To recap, we sort out the “complete jumble that has landed in [our] laps” in this case: Vista's belated argument that we lack jurisdiction to consider this appeal is belied both by the district court's order remanding Vista's procedural due process claim to HHS and by Vista's failure to raise any error in the court's remand ruling. On the merits, the 2017 and 2018 Final Rules adopted by HHS were not impermissibly retroactive under Landgraf. And HHS's failure to follow the APA's notice-and-comment procedures in its repromulgation of the 2017 Final Rule was at worst harmless error. The new rule actually maintained the settled expectations of insurers covered by the previous version of the rule. Vista's other issues on appeal regarding the administrative record before the district court, Chevron deference as to HHS's interpretation of the governing law, and the district court's “sua sponte” summary judgment on Vista's regulatory taking claim lack merit for the reasons discussed above.
1. The district court “deduce[d] nine distinct claims against HHS” alleged in Vista's somewhat scattershot complaint. Vista Health Plan, 2020 WL 6380206, at *4. In discerning Vista's claims, the court noted that its review was limited “to those issues briefed” and that it would “not reach every allegation brought in Vista's complaint.” Id. Similarly, we limit our review to the five distinct issues Vista sufficiently identifies on appeal. See United States v. Sineneng-Smith, ––– U.S. ––––, 140 S. Ct. 1575, 1579, 206 L.Ed.2d 866 (2020) (“[Courts] rely on the parties to frame the issues for decision ․”); see also FED. R. APP. P. 28(a)(8)(A) (requiring the appellant to raise arguments with relevant “citations to the authorities and parts of the record on which the appellant relies”).
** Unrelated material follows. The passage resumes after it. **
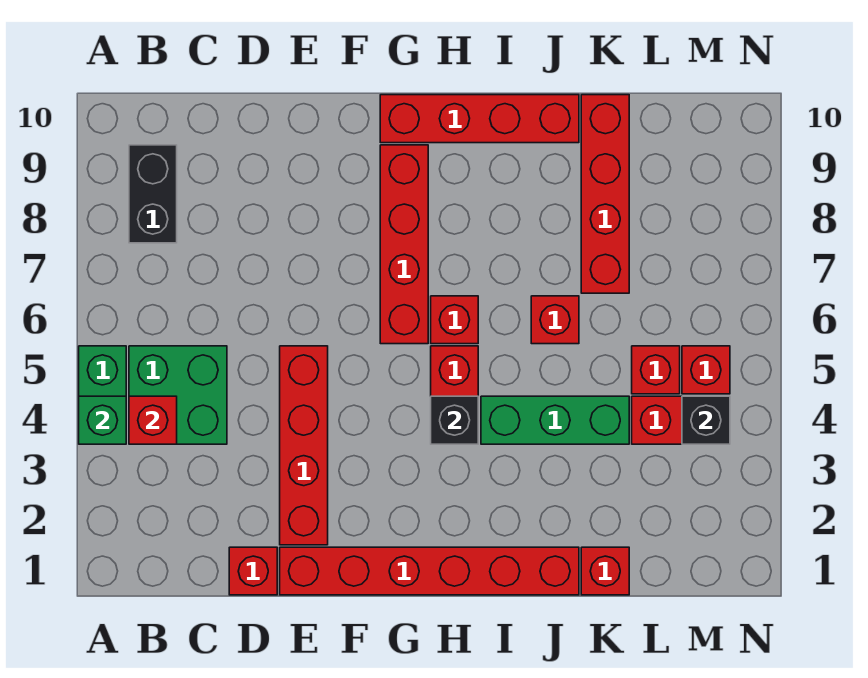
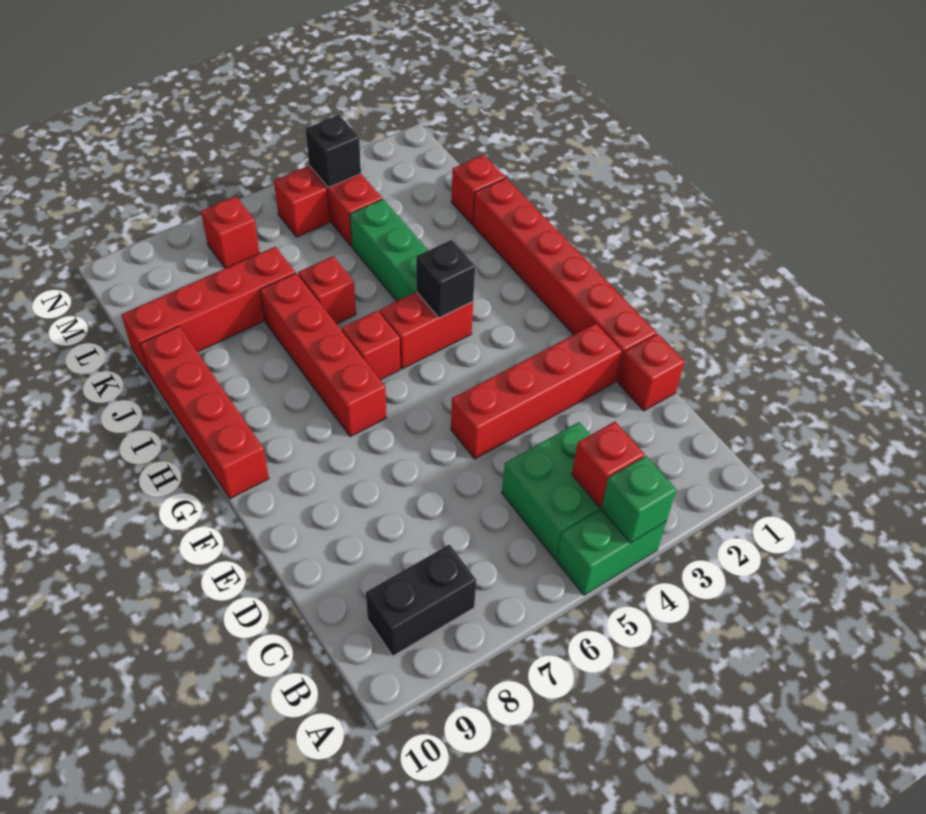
red brick G6:G9 level 1 -> red brick G7:J7 level 1
red brick L5 level 1 -> red brick M7 level 1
2. Because Vista did not appeal the district court's remand of its procedural due process claim, that claim is not properly before us. The HHS Defendants invite this court to take judicial notice of two letters HHS sent to Vista, on November 12, 2019, and July 19, 2021, that purportedly address Vista's procedural due process claim after remand to the agency. The motion was not contested by Vista. Nevertheless, we decline the HHS Defendants' invitation, as the agency's further actions regarding Vista's claim should be litigated before the agency and appealed to the district court before any appeal to this court. And to be clear, we express no opinion on the viability or merits of Vista's claim post-remand to HHS. The matter is simply not before this court.
3. Chevron U.S.A., Inc. v. Nat. Res. Def. Council, Inc., 467 U.S. 837, 104 S.Ct. 2778, 81 L.Ed.2d 694 (1984).
4. Vista's only other argument grounded on the APA's notice-and-comment procedures concerns the timing of the rule's enactment, but as described above, that argument is unpersuasive. See Landgraf, 511 U.S. at 270 n.24, 114 S.Ct. 1483.